Differences between writing and speaking

There is one obvious difference between talking and writing that profoundly influences the nature of what each is able to communicate.  Talk is transient, fleeting, ephemeral.  Writing is durable; it has permanence. Spoken words appear and then disappear in the moment, vanishing without trace. Since working memory is fairly limited, the transience of speech means that it is challenging to articulate and organise complex thoughts or to revisit the complex thoughts of others. Speech is transient, ungraspable, intangible and therefore easily  forgettable.  The development of the technology of literacy extended working memory by outsourcing it to an external memory field – the written word – giving humans the ability to store and retrieve ideas efficiently and accurately.

Preliterate cultures had their own ways of hacking the limits of working memory.
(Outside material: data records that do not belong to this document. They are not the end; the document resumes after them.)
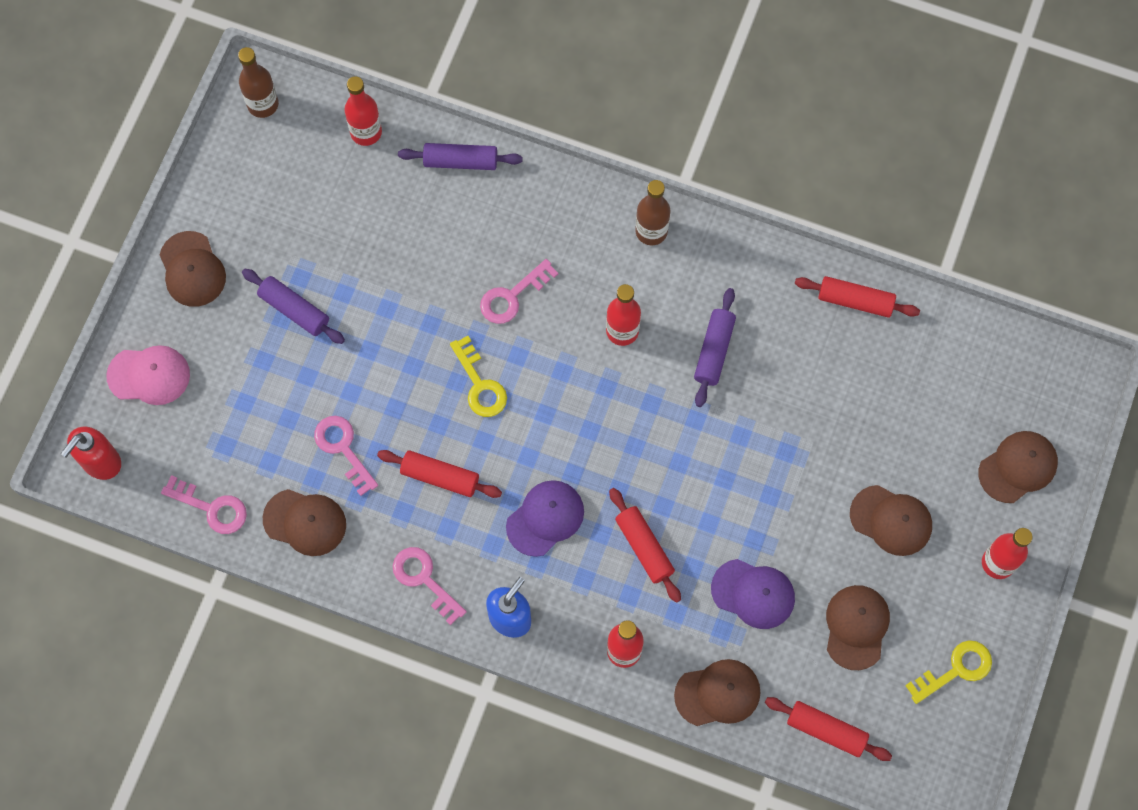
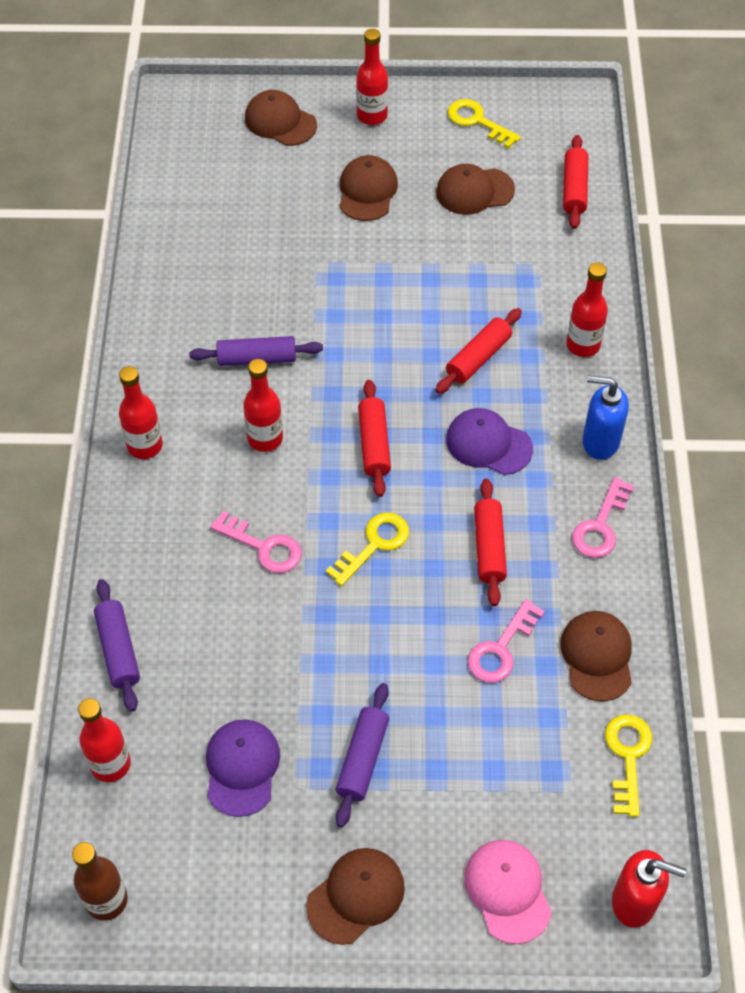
camera: 110 degrees left, 15 degrees down
(211, 508) = (627, 756): pink key -> yellow key
(651, 231) = (145, 446): brown bottle -> red bottle
(718, 693) = (584, 268): brown cap -> none
(753, 594) = (481, 267): purple cap -> purple cap (242, 768)
(855, 301) = (163, 266): red rolling pin -> red rolling pin (374, 444)

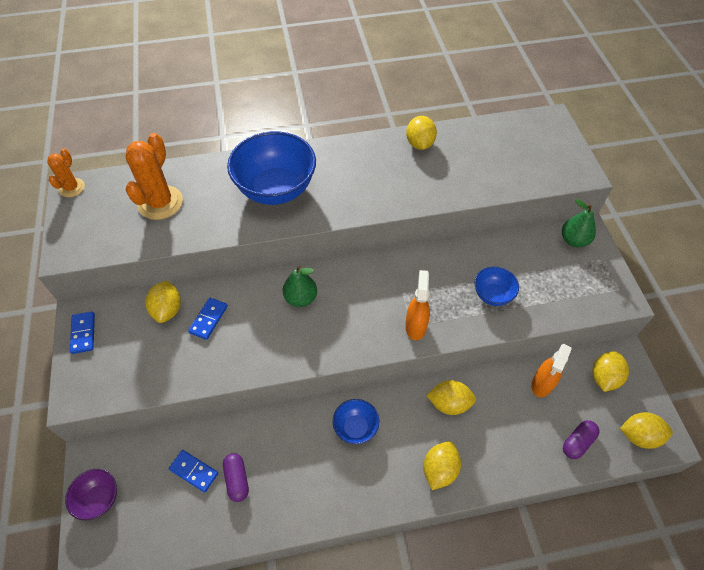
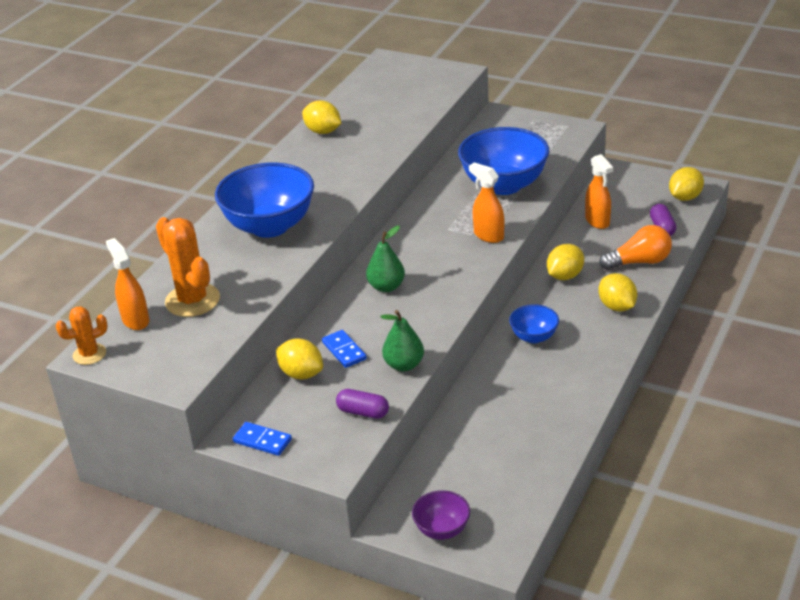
camera: 50 degrees left, 20 degrees down
(72, 188) = (89, 354): orange cactus -> orange cactus turned 75 degrees counterclockwise
(121, 187) = (135, 320): none -> orange spray bottle
(194, 471) = (477, 453): blue domino -> none
(237, 479) = (512, 428): purple capsule -> purple capsule (363, 412)
(492, 295) = (504, 185): blue bowl -> blue bowl, size x2.01
(514, 452) = (639, 262): none -> orange light bulb
(574, 240) = (500, 124): green pear -> green pear (404, 365)
(604, 377) = (623, 189): yellow lemon -> none

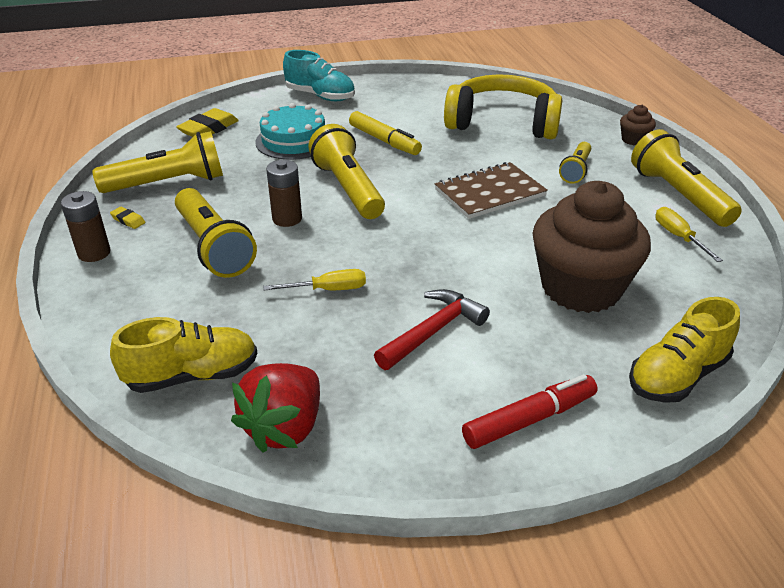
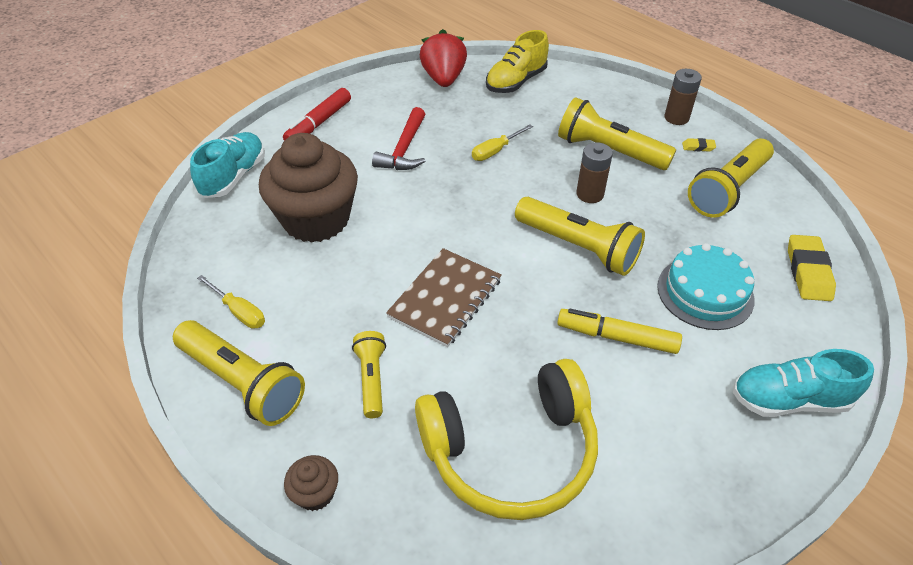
camera: 150 degrees right, 10 degrees up
(677, 376) = (234, 176): yellow shoe -> turquoise shoe

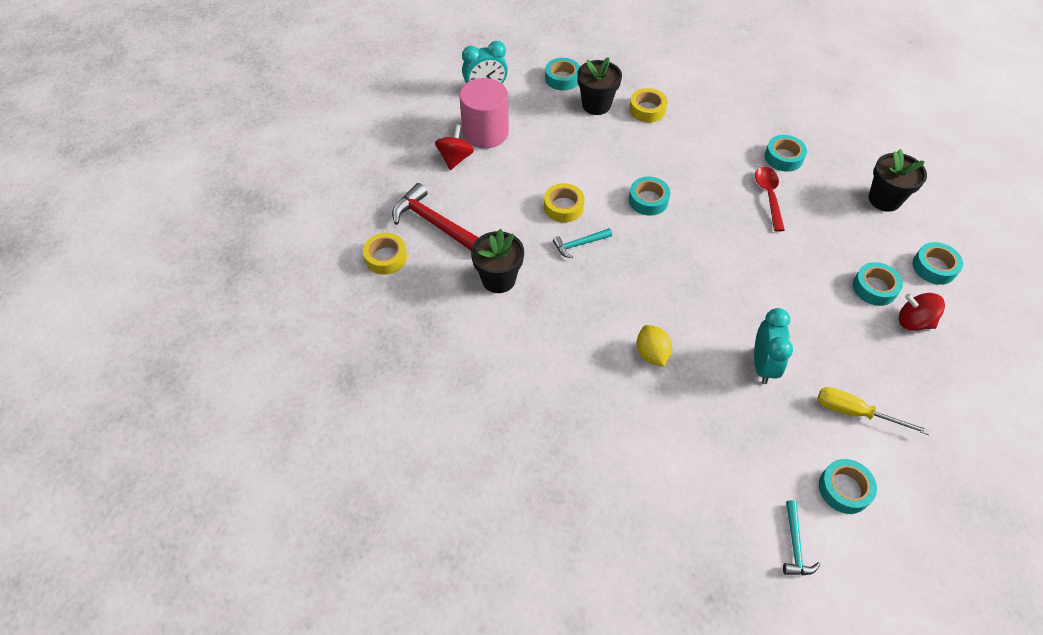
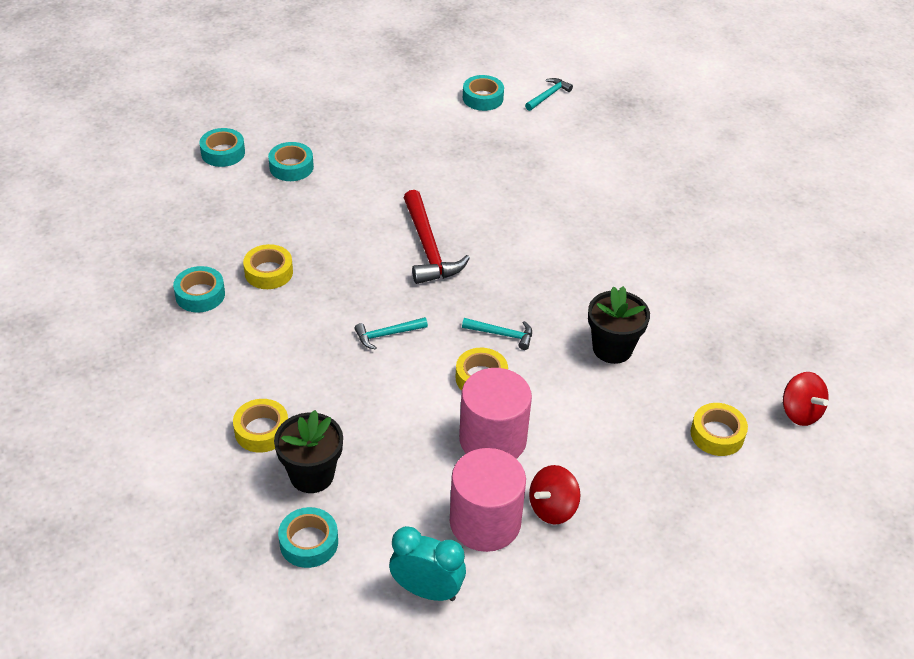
camera: 145 degrees left, 10 degrees down
(435, 224) = (637, 440): red hammer -> red hammer (428, 248)
(521, 175) = (492, 440): none -> pink cylinder
(648, 200) = (387, 334): turquoise tape -> turquoise hammer
(651, 354) = (529, 224): yellow lemon -> none
(763, 365) = (449, 174): turquoise clock -> none
(768, 196) = (268, 272): red spoon -> yellow tape
(855, 413) = (420, 121): yellow screwdriver -> none
(884, 199) = (174, 212): black flower pot -> none
(913, 322) = (298, 136): red spinning top -> red spinning top (800, 412)

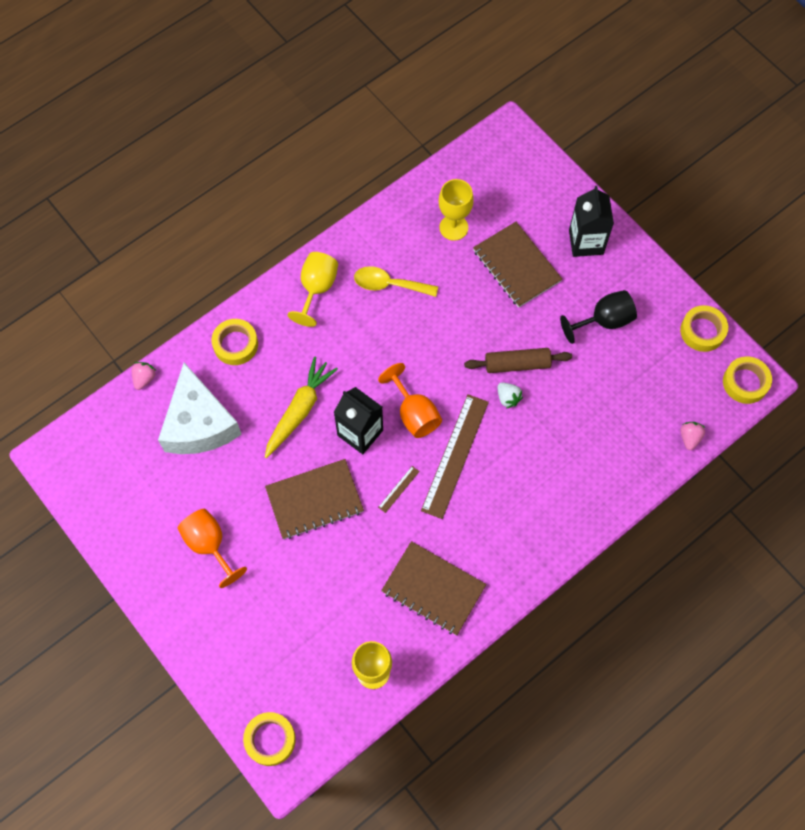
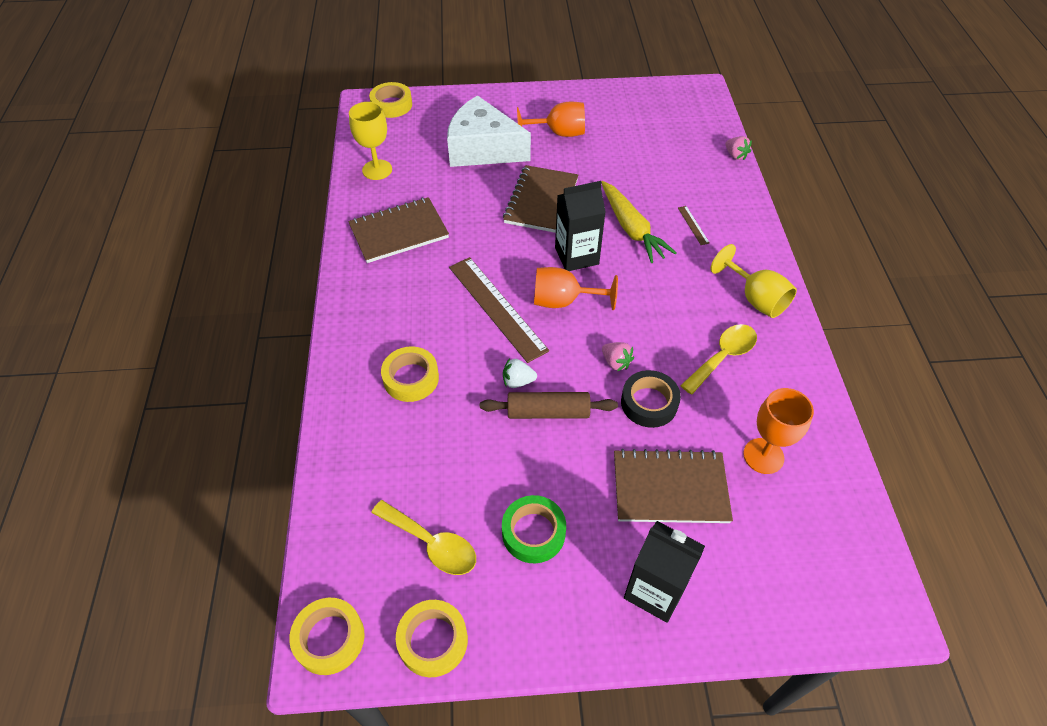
camera: 125 degrees right, 15 degrees down
(199, 424) = (668, 168): white cheese -> white cheese (482, 149)
(235, 344) = (730, 219): yellow tape -> yellow tape (411, 378)
(399, 489) = (502, 254): brown ruler -> brown ruler (693, 225)
(453, 227) = (763, 456): yellow goblet -> orange goblet
(463, 309) = (649, 403): none -> black tape
(517, 364) = (548, 412): brown rolling pin -> brown rolling pin turned 60 degrees clockwise
(604, 321) = (533, 532): black goblet -> green tape
(655, 370) = (432, 544): none -> yellow spoon
(689, 438) = (328, 519): pink strawberry -> pink strawberry (616, 362)

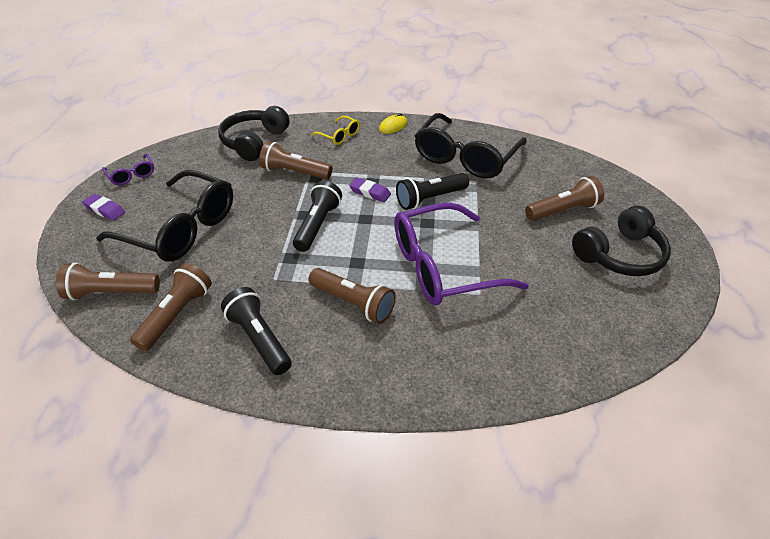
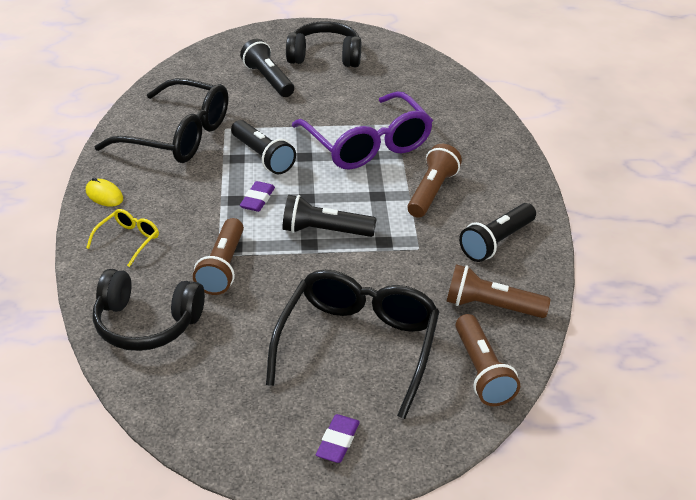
camera: 100 degrees left, 5 degrees down
(132, 175) = (247, 443): purple glasses -> none
(563, 210) = (268, 79): brown flashlight -> black flashlight
(619, 254) = (325, 56): black headphones -> black headphones turned 45 degrees counterclockwise

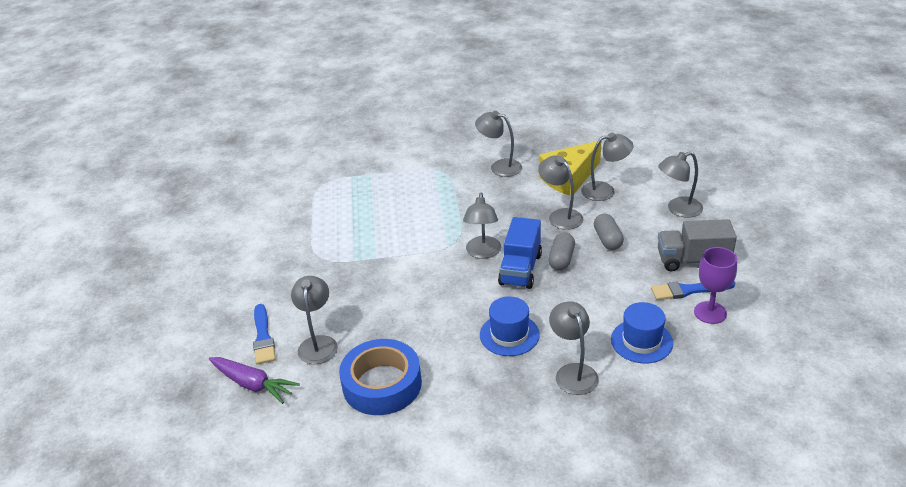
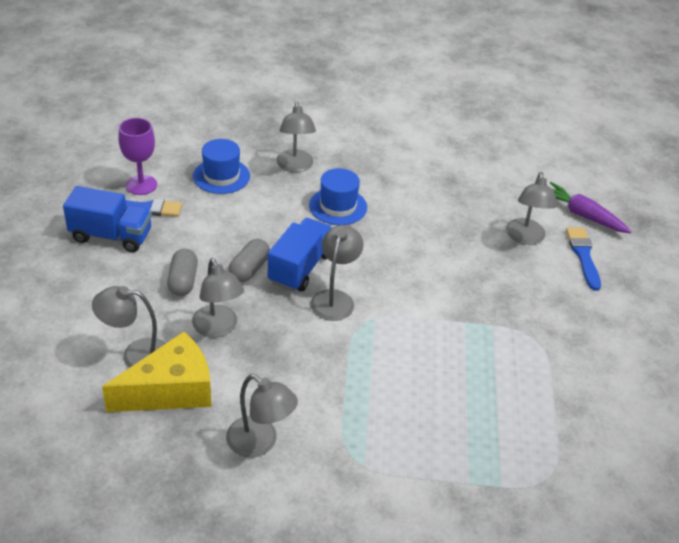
camera: 175 degrees left, 5 degrees up
(382, 384) = (463, 191): blue tape -> none
(678, 209) = (69, 302): grey lamp -> none
(693, 260) = (111, 236): grey truck -> blue truck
Through rituals, folktales, song, ballads, chants and poems, the transience of talk was captured and became memorable and transmissible via mnemonic tools such as repetitive and rhythmic language patterns. However, with nowhere[1] to store information outside of human minds, huge amounts of energy had to be devoted to keeping the oral culture alive. Socrates was opposed to writing because he could see that once culture could be stored externally, it would be evicted from the human mind.

The development of the technology of writing removed the limits on information storage and enabled information sharing across cultures and generations.  As a result, human consciousness was now able to devote more energy to thinking about what was remembered rather than keeping the information alive. This shift from the wetware of the human brain to the hardware of tablet, scroll, page (or latterly – screen) enabled knowledge to be shared, contested, refined, elaborated and refuted.

The very fact that writing could store and enable retrieval of ideas resulted in a new type of communication related to, but different from the spoken word. Because everyday speech and writing are produced in very different communicative situations, there are differences in how they are structured. Both types of communication involve trade-offs. Because writing is durable and has permanence, unlike speech, it does not usually involve live interaction with a listener. This has the advantage that it is possible to communicate across time and space – through writing even the dead can communicate with us! Though this distancing also has drawbacks. Whereas with face-to-face speech, the speaker receives immediate feedback and can add in more details should their listeners appear confused, writers receive no immediate feedback from their readers.  This places a responsibility on writers to explain things much more clearly and explicitly than when talking. Everyday conversation usually takes places between people who share a context. The speaker can make assumptions about what the listener already knows that a writer cannot.  The potential for differences of culture or history between author and audience has structural implications for writing as a mode of communication. Vernacular ways of speaking work fine in a local, immediate context. But for written material that may be read by a reader at some remove in time or space from the author, standardised ways of writing need developing that mitigate linguistic differences.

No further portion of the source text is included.